September 19th, 2011 § 14 comments § permalink

Upon the arrival of PHP 5.0, the ability to autoload classes was introduced. At the time, autoloading was such a new feature, it was hardly adopted. As such, many applications being ported from PHP4 to PHP5 still had lots of procedural code in them (code incapable of being be autoloaded) and many class files which had long ‘require_once‘ lists. It wasn’t until years later that certain best practices had emerged and the prolific usage of require_once/include_once throughout large bodies of code had started drying up. Even after autoloading had been adopted by larger more visible projects, a common patten had yet to emerge. The PEAR project had already had its one-class-per-file rule, and a class to filesystem naming convention, but this was hardly the rule at the time, and as such, there were many different patterns of autoloading strategies.

As time has passed, slowly, more and more projects had gone through re-writes and the strategy that most projects were landing on was the one that came from the PEAR group. Fast-forward to today, and we see that this standard for autoloading has agreed upon by a large number of projects and has come to be named the “PSR-0 autoloading standard”.

What We’ve Learned

After having attained a consistency (for code) in how we utilize autoloading, we’ve attempted to find the most efficient and performance optimized way of executing our autoloading strategy. Matthew Weier O’Phinney has blogged about this in the past, it’s a good read if you have not already read it.
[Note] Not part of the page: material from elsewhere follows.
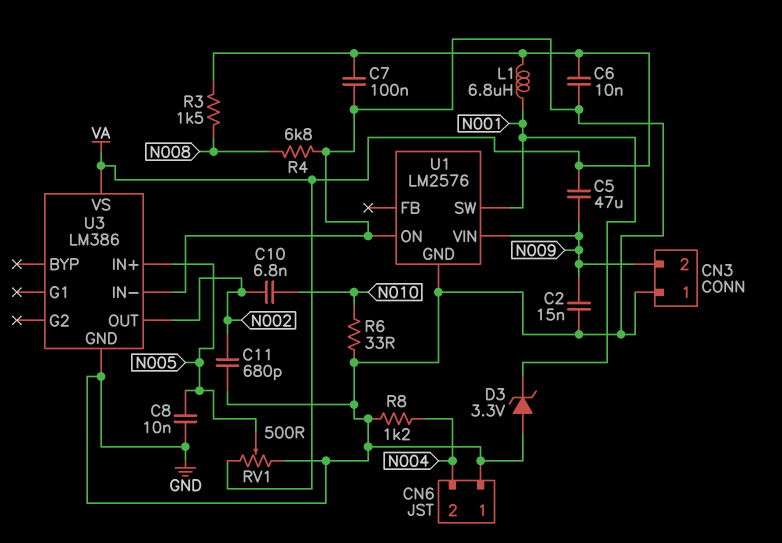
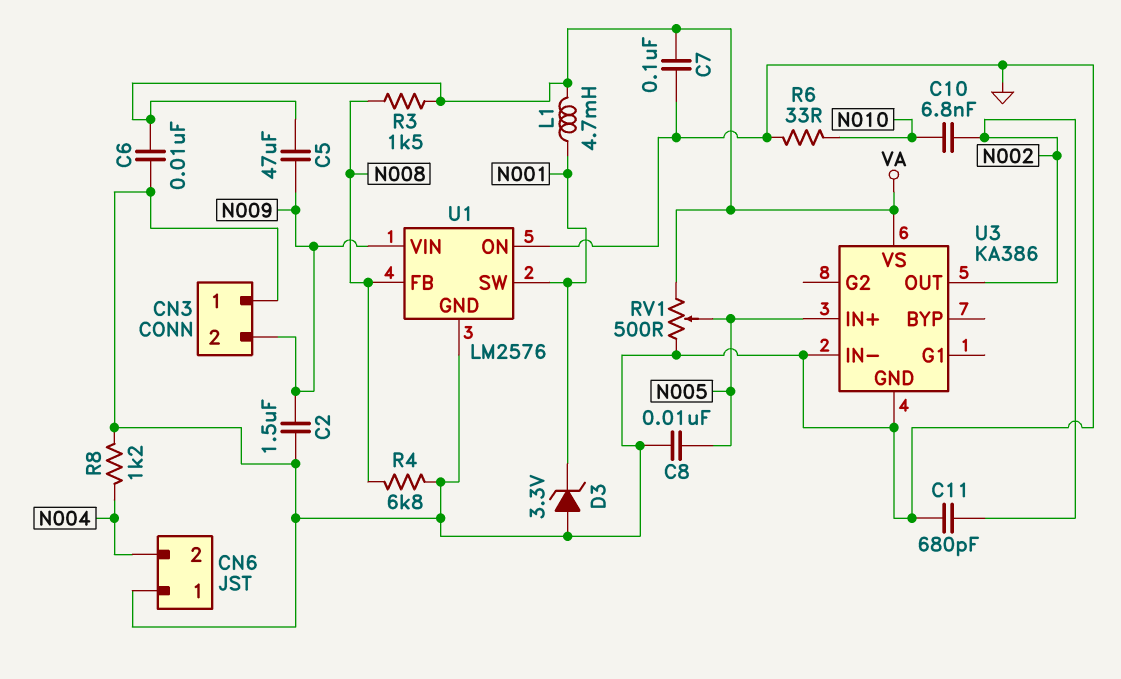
C2: 15nF (GND, N009) -> 1.5uF (GND, N009)
L1: 6.8uH (N001, VA) -> 4.7mH (N001, VA)
U1 pin FB: none -> N008
U3: LM386 -> KA386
To summarize, he found the following things to be true:

  • disk based class name to filesystem location maps are the fastest lookups
  • class filesystem paths that are absolute and that do not rely on include_path are fastest
  • lightweight autoload functions that utilize class maps directly are the fastest

For more information about the above generalization, see Matthew’s blog post.

Nearly a year ago, in conjunction with his findings, Matthew also wrote a classmap generation tool. This tool produced a .classmap.php file that would reside in the directory responsible for containing class files. The general idea here is that a developer could utilize a automatic mapping based autoloader, like the PSR-0 autoloader, or, he could utilize this .classmap.php file in order to build a more performance centric strategy for his/her autoloading needs.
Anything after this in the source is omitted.